The History of Ukrainian literature includes laws of the historical and literary process, literary genres, trends, works of individual writers, features of their style, and the importance of artistic heritage in the development of Ukrainian literature.

Ukrainian literature has a thousand-year history. Its beginnings date back to the formation of Kievan-Rus. However, even in prehistoric times (before the ninth century), the ancestors of Ukrainians had a developed oral art.

Literature of Rus 

The first outstanding written monument of Kievan Rus is the chronicle "The Tale of Past Years," which is not only a source of historical information but also a textbook of epic songs, and legends of the era of Kievan-Rus. "The Tale of Igor's Campaign" is a poetic masterpiece of ancient literature. This heroic epic absorbed the best examples of folk art of that time and became the property and pride of the whole Slavic world.

New Ukrainian literature 

At the end of the 18th century, Ivan Kotliarevsky's burlesque-travesty poem Eneida marked the emergence of the newest literary Ukrainian language and the beginning of modern Ukrainian literature. This work absorbed the pearls of Ukrainian humor, and reflected the bright folklife. The humorous and satirical tone of Kotlyarevsky's works was picked up by other writers, primarily members of the so-called Kharkiv circle (P. Gulak-Artemovsky, E. Grebenka). H. Kvitka-Osnovyanenko also belonged to the Kharkiv circle, and is the founder of Ukrainian fiction, who broke the tradition of using the Ukrainian language only in comic genres.
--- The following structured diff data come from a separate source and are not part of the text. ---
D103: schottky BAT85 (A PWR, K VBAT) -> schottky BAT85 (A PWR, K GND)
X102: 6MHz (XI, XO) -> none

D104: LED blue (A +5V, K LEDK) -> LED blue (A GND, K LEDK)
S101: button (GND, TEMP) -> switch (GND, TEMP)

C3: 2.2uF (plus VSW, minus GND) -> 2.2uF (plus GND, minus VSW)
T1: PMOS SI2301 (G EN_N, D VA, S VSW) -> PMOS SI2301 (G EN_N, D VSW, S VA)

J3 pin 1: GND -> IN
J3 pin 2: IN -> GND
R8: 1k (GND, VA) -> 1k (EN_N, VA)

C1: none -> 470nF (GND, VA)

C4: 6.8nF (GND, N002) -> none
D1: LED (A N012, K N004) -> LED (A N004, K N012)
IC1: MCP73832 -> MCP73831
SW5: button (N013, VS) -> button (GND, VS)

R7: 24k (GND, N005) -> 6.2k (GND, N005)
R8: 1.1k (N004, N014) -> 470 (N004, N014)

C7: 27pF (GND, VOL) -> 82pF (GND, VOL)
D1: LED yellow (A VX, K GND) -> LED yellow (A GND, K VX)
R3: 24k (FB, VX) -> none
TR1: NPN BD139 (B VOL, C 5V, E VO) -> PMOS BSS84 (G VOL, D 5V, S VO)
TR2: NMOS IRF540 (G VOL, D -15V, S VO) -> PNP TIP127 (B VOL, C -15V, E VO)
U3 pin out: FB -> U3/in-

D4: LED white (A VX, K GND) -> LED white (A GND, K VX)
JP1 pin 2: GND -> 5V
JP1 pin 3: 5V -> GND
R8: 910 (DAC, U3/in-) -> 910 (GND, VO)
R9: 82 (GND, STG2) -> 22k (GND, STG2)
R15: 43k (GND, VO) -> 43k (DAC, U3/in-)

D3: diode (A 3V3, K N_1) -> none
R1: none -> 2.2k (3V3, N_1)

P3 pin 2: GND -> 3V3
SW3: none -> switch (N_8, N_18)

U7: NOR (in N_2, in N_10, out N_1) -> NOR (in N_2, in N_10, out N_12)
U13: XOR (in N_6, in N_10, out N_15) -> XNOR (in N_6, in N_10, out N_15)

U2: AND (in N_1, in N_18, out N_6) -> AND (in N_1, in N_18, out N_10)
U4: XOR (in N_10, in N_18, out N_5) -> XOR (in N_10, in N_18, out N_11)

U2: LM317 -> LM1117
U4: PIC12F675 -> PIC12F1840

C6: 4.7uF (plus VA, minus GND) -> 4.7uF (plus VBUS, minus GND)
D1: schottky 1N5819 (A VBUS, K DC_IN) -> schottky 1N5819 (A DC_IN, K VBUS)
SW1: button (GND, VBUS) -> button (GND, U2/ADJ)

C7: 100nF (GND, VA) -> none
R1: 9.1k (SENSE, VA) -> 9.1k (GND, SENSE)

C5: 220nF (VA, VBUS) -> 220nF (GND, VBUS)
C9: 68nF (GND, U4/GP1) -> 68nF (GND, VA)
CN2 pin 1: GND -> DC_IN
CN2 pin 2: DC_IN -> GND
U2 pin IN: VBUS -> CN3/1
Ukrainian literature under Austro-Hungarian and Polish Rule

Ukrainian literature under Russian Rule

Period of the Russian Empire 
Despite the House of Romanov's colonial policy of coercive Russification of Ukraine (1863 — Valuev Circular, 1876 — Ems Ukaz), Ukrainian literature developed and achieved significant success.

In 1798, the poem Eneida by Ivan Kotliarevsky was published — it was with it that the Ukrainian literary language began. Kotliarevsky also wrote the plays in Ukrainian: "Natalka Poltavka" and "Moskal-Charivnyk."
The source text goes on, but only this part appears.